A team led by Google scientists has developed a machine-learning tool that can help detect and monitor health conditions by evaluating noises such as coughing and breathing. The artificial intelligence (AI) system, trained on millions of audio clips of human sounds, might one day be used by physicians to diagnose diseases including COVID-19 and tuberculosis and to assess how well a person’s lungs are functioning.
The researchers, who reported the tool earlier this month in a preprint that has not yet been peer-reviewed, say it’s too early to tell whether HeAR will become a commercial product. For now, the plan is to give interested researchers access to the model so that they can use it in their investigations. “Our goal as part of Google Research is to spur innovation in this nascent field,” says Sujay Kakarmath, a product manager at Google in New York City who worked on the project.
Most AI tools being developed in this space are trained on audio recordings that are paired with health information about the person who made the sounds. For example, the clips might be labeled to indicate that the person had bronchitis at the time of the recording. The tool comes to associate features of the sounds with the data label, in a training process called supervised learning.

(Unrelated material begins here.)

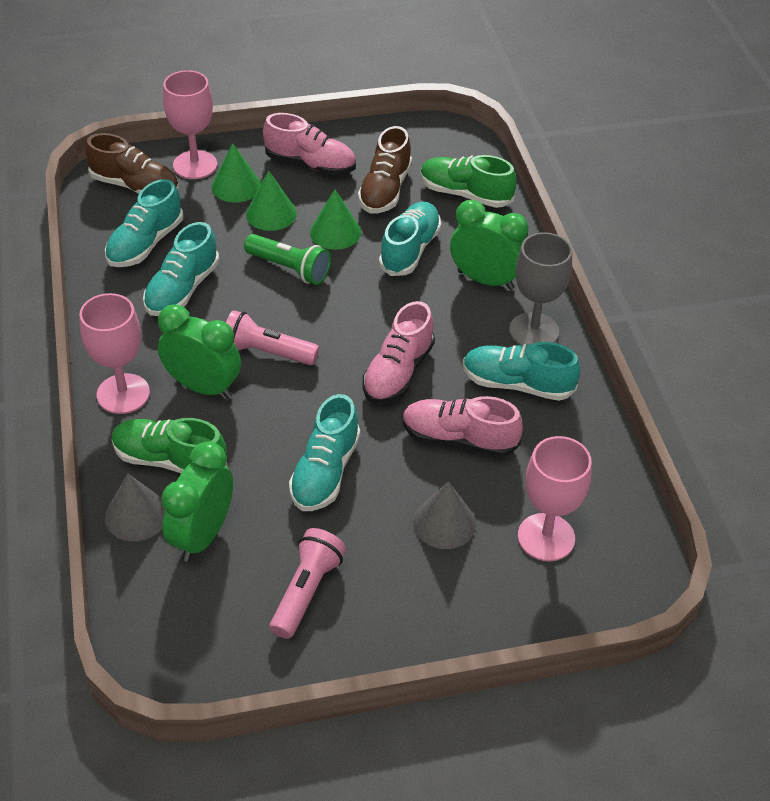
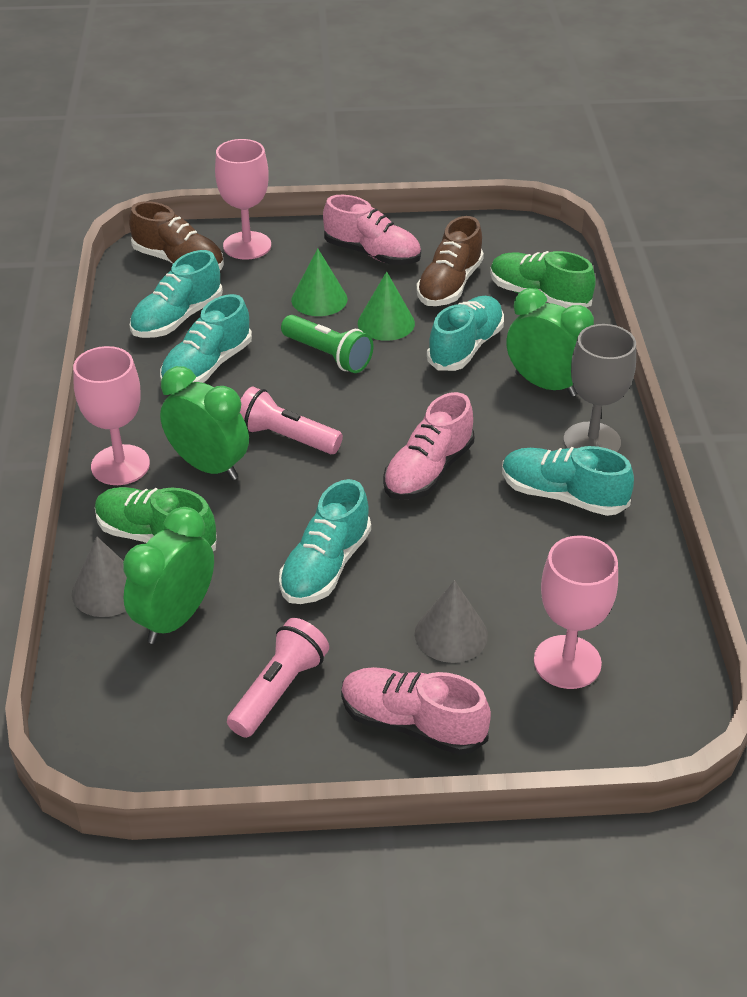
camera: 10 degrees right, 5 degrees down
(236, 186) = (287, 269): green cone -> none
(459, 439) = (484, 547): pink shoe -> pink shoe (412, 723)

Instead, the Google researchers used self-supervised learning, which relies on unlabeled data. Through an automated process, they extracted more than 300 million short sound clips of coughing, breathing, throat clearing, and other human sounds from publicly available YouTube videos.

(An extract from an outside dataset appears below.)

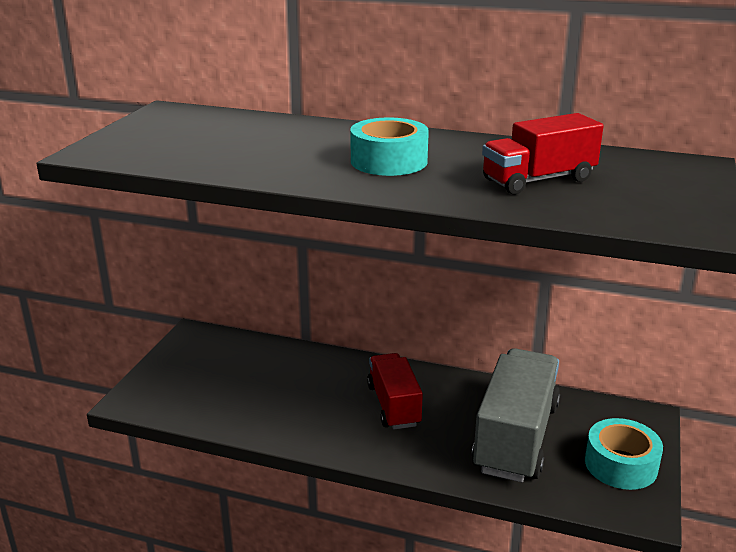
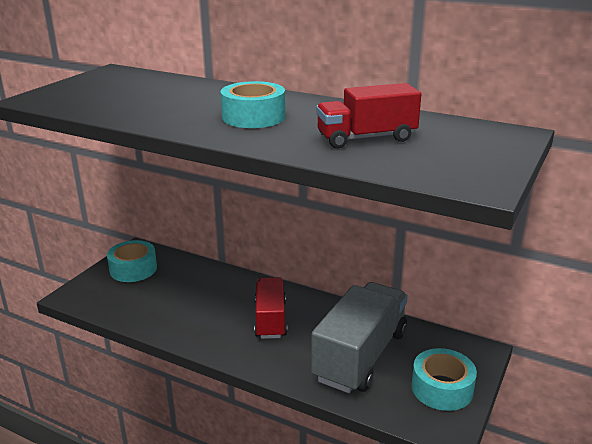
camera: 10 degrees right, 0 degrees up
(197, 359) = (133, 269): none -> turquoise tape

Each clip was converted into a visual representation of sound called a spectrogram. Then the researchers blocked segments of the spectrograms to help the model learn to predict the missing portions. This is similar to how the large language model that underlies chatbot ChatGPT was taught to predict the next word in a sentence after being trained on myriad examples of human text. Using this method, the researchers created what they call a foundation model, which they say can be adapted for many tasks.

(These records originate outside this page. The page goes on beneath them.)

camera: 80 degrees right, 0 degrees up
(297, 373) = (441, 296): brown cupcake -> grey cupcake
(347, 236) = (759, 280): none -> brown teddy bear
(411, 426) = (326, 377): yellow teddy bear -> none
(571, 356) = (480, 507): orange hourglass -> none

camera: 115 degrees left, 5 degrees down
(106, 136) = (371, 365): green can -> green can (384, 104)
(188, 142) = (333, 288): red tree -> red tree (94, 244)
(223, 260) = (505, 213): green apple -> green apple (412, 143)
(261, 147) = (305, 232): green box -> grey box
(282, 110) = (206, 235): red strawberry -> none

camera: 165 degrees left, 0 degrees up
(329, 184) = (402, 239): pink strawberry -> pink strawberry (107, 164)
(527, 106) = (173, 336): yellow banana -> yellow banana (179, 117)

In the case of HeAR, the Google team adapted it to detect COVID-19, tuberculosis, and characteristics such as whether a person smokes. Because the model was trained on such a broad range of human sounds, to fine-tune it, the researchers only had to feed it very limited data sets labeled with these diseases and characteristics.
On a scale where 0.5 represents a model that performs no better than a random prediction and 1 represents a model that makes an accurate prediction each time, HeAR scored 0.645 and 0.710 for COVID-19 detection, depending on which data set it was tested on — a better performance than existing models trained on speech data or general audio. For tuberculosis, the score was 0.739.
The fact that the original training data were so diverse — with varying sound quality and human sources — also means that the results are generalizable, Kakarmath says.
Ali Imran, an engineer at the University of Oklahoma in Tulsa, says that the sheer volume of data used by Google lends significance to the research. “It gives us the confidence that this is a reliable tool,” he says.
Imran leads the development of an app named AI4COVID-19, which has shown promise at distinguishing COVID-19 coughs from other types of cough. His team plans to apply for approval from the US Food and Drug Administration (FDA) so that the app can eventually move to market; he is currently seeking funding to conduct the necessary clinical trials. So far, no FDA-approved tool provides diagnosis through sounds.
The field of health acoustics, or ‘audiomics,’ is promising, Bensoussan says. “Acoustic science has existed for decades. What’s different is that now, with AI and machine learning, we have the means to collect and analyze a lot of data at the same time.” She co-leads a research consortium focused on exploring voice as a biomarker to track health.